Yikes. Did we just do this?

My symptoms have been increasing by the day, and it looks like we are getting closer to a diagnosis on all this pain and wobbliness. Not sciatica. Not MS. Not ALS. Not LUPUS. Not Chronic Fatigue.

Lyme Disease. From a bite over 20 years ago, before they were talking about Lyme Disease. So, we caved into the pressures of the world. No, wait, we didn’t do that. We looked practically at our lives, winter, stress and my illness and bought “The Little Red Wagon” from our next-best-thing-to-Amish friends, Mark & Annie.

They have been lightly fanning the car in front of us for over a year.

“It’s in the garage waiting for you. Whenever you are ready.”

I’m ready. I don’t want to be ready. I want to figure it out. I want to be car-free. I also want to get where I need to get when the pain makes it so I can barely walk, so this is what we’ve done.

I told dancer husband that I thought we needed to think about “Mark’s Car”. Within days he was on the phone, getting it done. He is in the beautiful, beautiful car, on his way home.

We knew it would be a Volvo. We hoped it would be a wagon. I secretly wanted it to be red.

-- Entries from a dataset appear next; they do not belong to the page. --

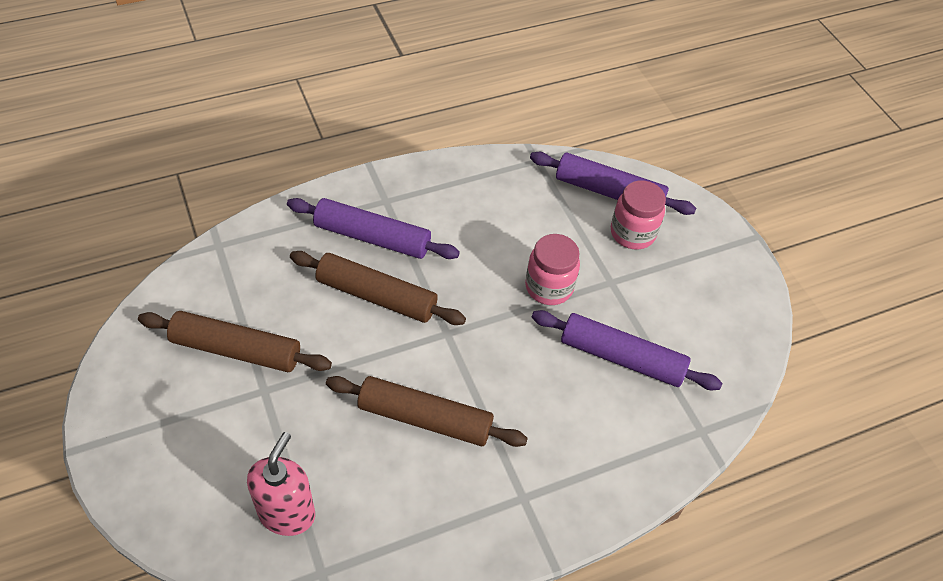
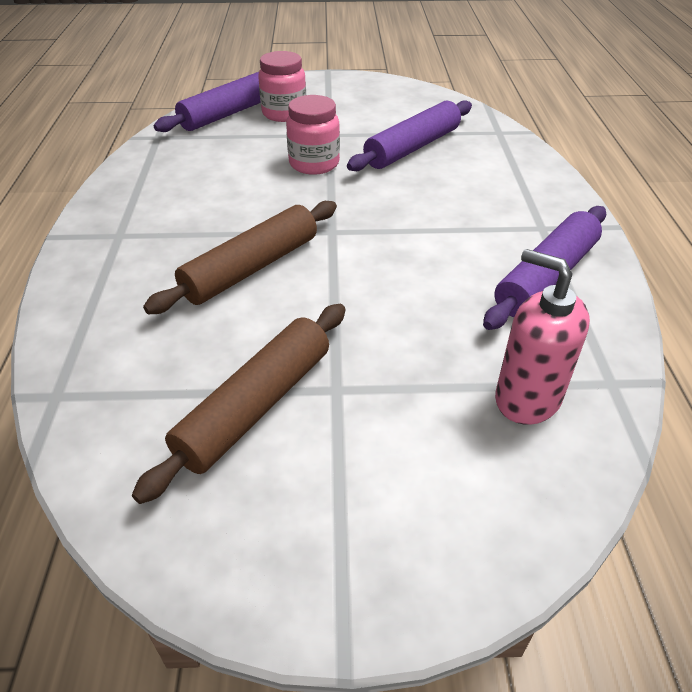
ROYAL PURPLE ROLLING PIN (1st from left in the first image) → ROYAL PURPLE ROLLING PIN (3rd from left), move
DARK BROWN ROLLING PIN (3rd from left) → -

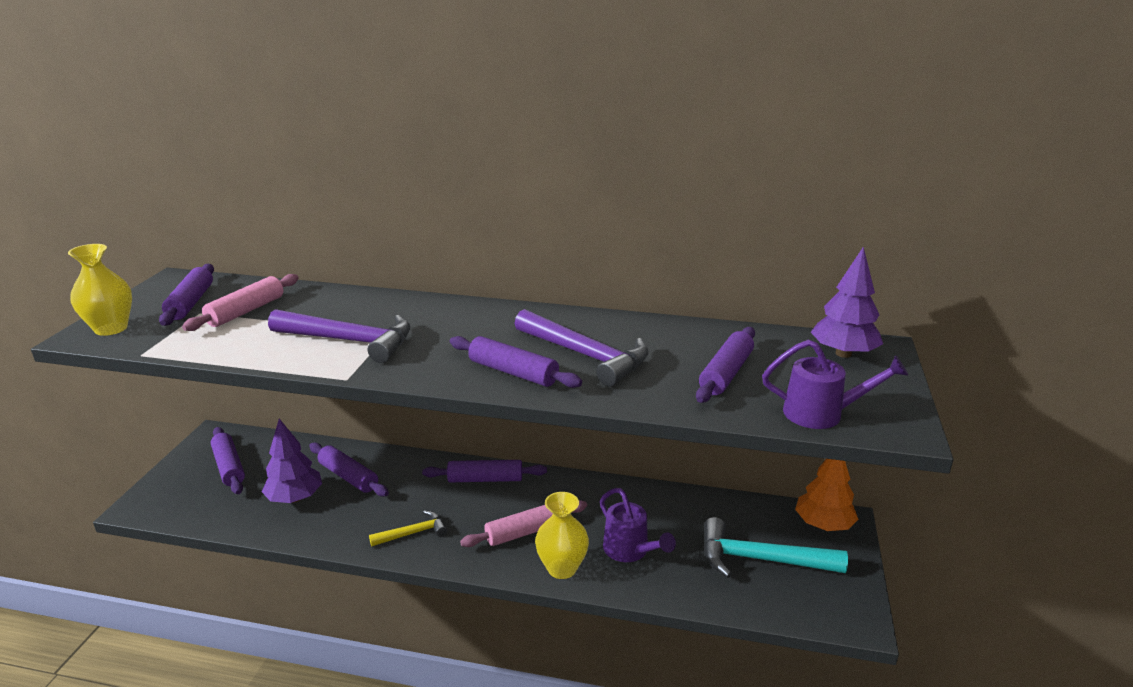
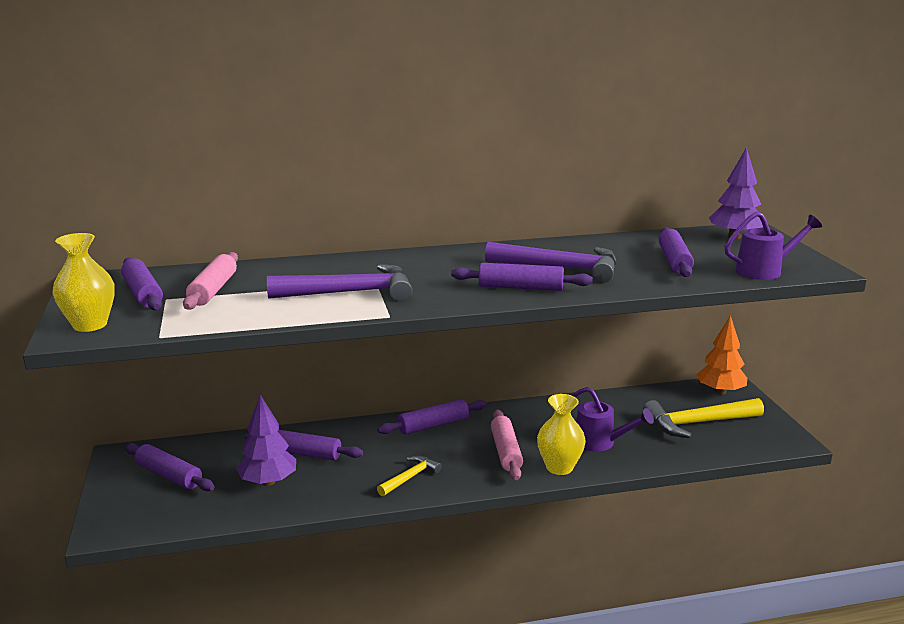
PINK ROLLING PIN (2nd from left), 45 degrees counterclockwise
TURQUOISE HAMMER → YELLOW HAMMER (2nd from left)

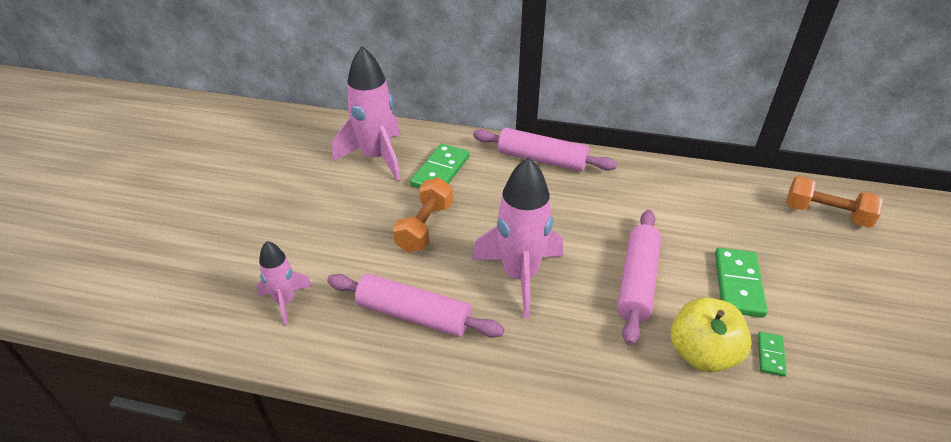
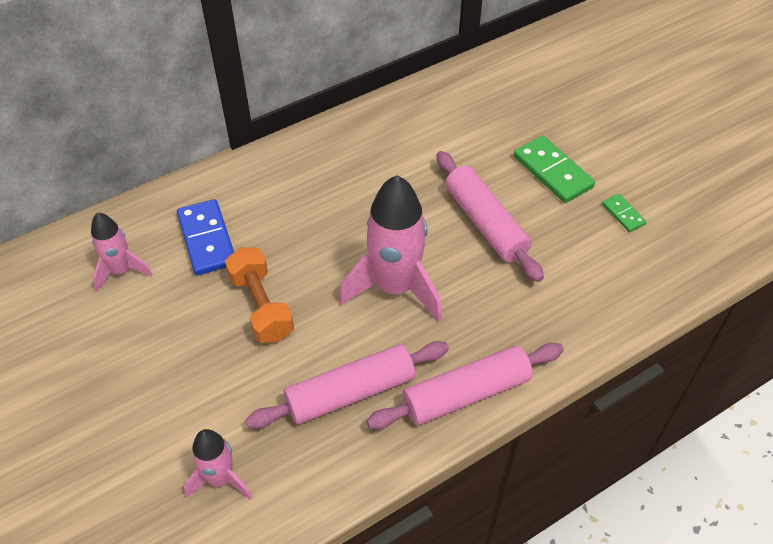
PINK SPACESHIP (2nd from left in the first image) → PINK SPACESHIP (1st from left), x0.55
LEAF-GREEN DOMINO (1st from left) → COBALT DOMINO
PINK ROLLING PIN (2nd from left), move
YELLOW APPLE → -
ORANGE-COLOURED HAND WEIGHT (2nd from left) → -

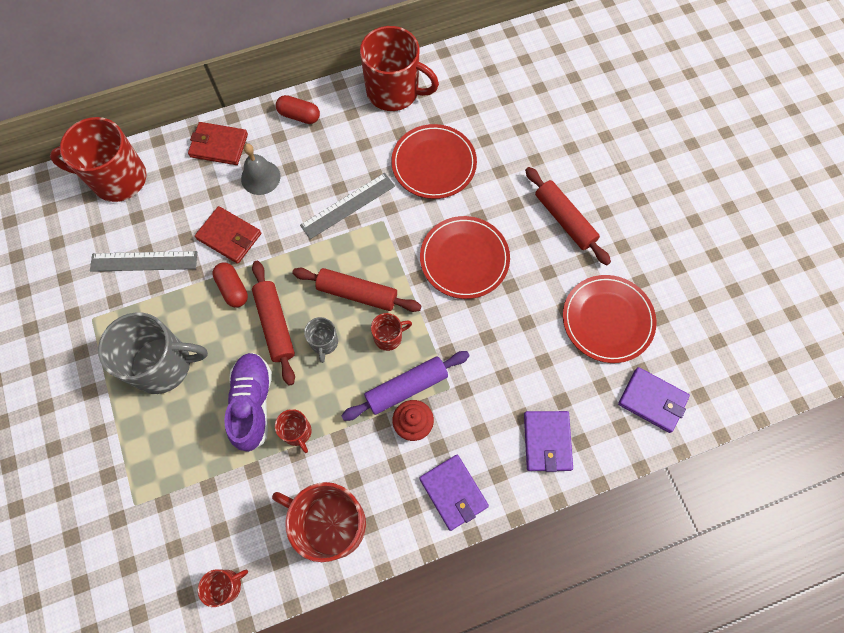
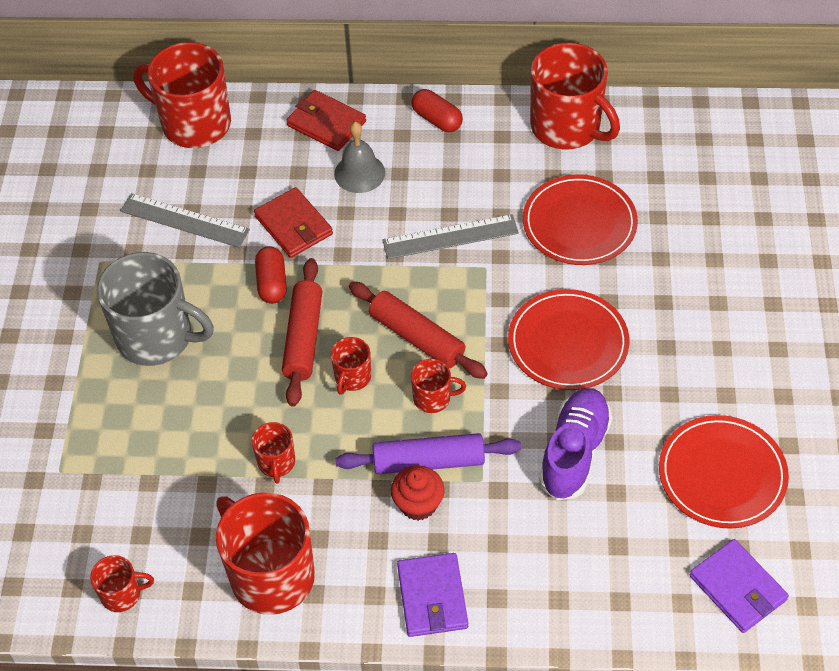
ROYAL PURPLE SHOE, move
GREY TEA MUG (2nd from left) → RED TEA MUG (5th from left)
ROYAL PURPLE BILLFOLD (2nd from left) → -
RED ROLLING PIN (3rd from left) → -

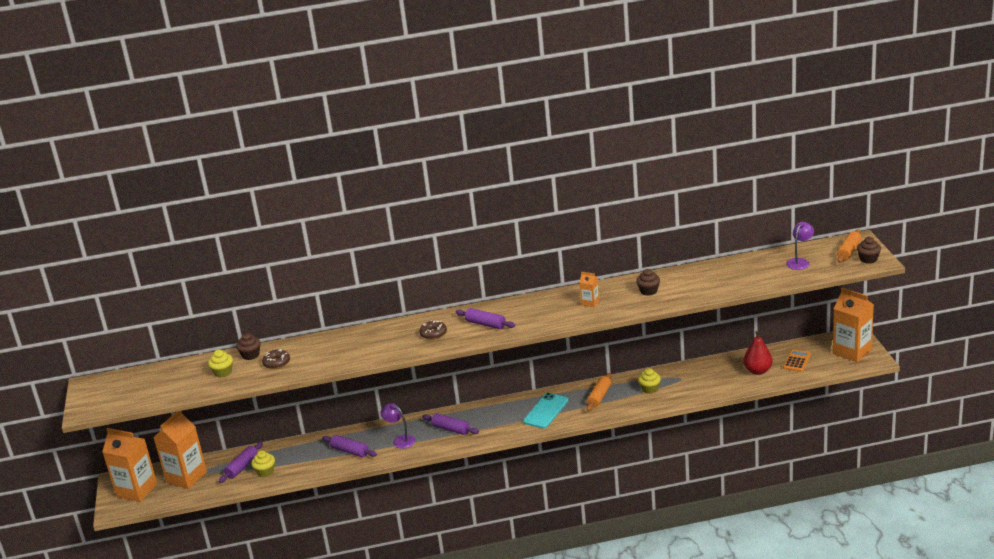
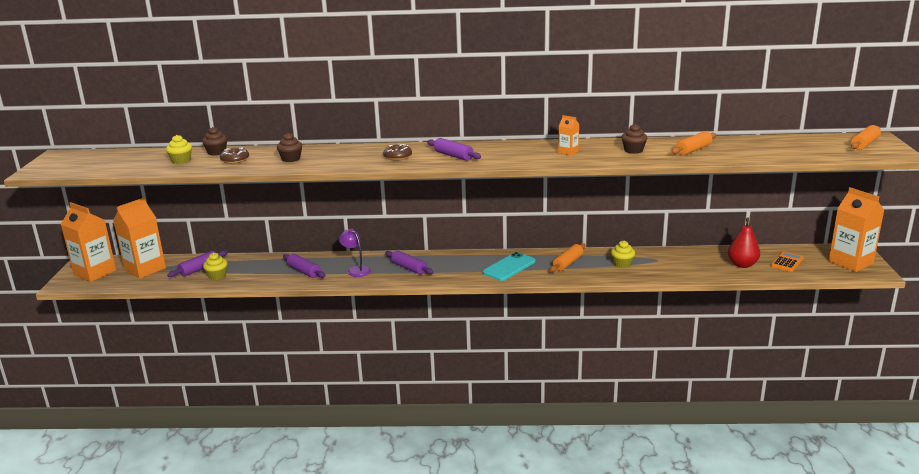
ROYAL PURPLE READING LAMP (2nd from left) → -
DARK BROWN FAIRY CAKE (3rd from left in the first image) → DARK BROWN FAIRY CAKE (2nd from left), move
- → ORANGE-COLOURED ROLLING PIN (2nd from left)

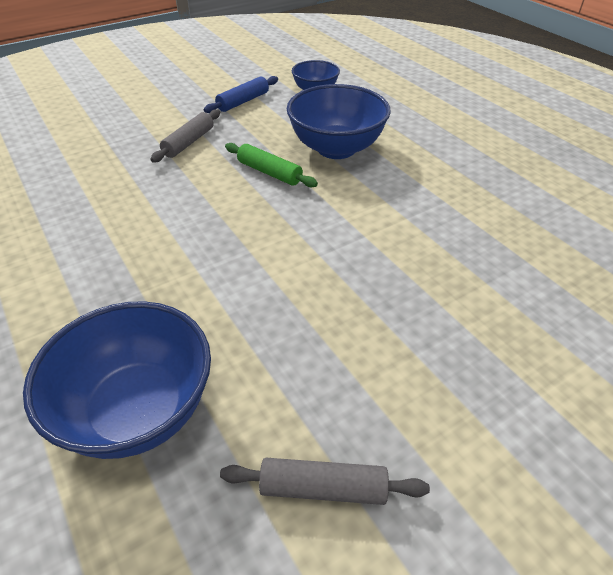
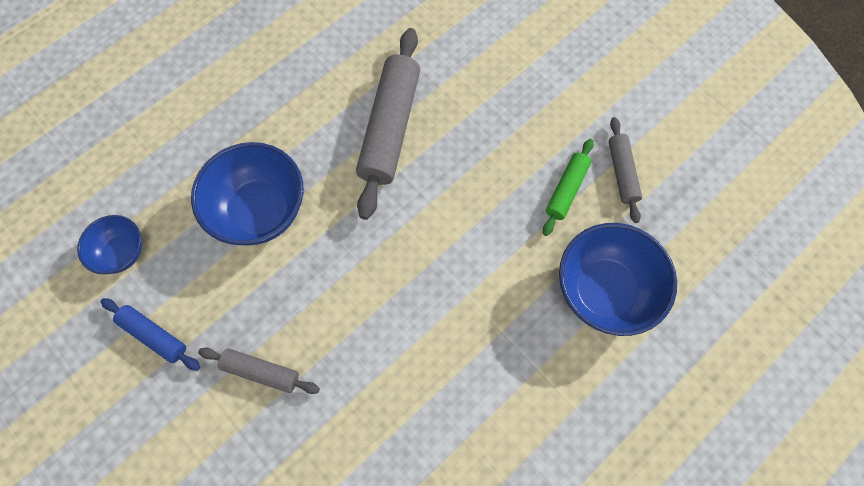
LEAF-GREEN ROLLING PIN, move
- → GREY ROLLING PIN (2nd from left)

I’m trying not to think of this latest move as a failure. We still think of ourselves as a car-light family, and will continue to document our new life. This process has really been about the intention. We want to live more authentically, slow down, live interdependently and with a greater consciousness of the way we damage the planet. Today I did two things to keep that intention, both before I even saw the Little Red Wagon. First, I set up a car-pool with Boychoir, which started with tonight’s rehearsal. Next, I let a family across the street know that we bought a car and it would be available to them if they wanted to ride somewhere, needed to get somewhere, etc. They dropped down to one car when their second car was totaled last spring. It is about intentional living still, and how do we do it with a car? Stick with me?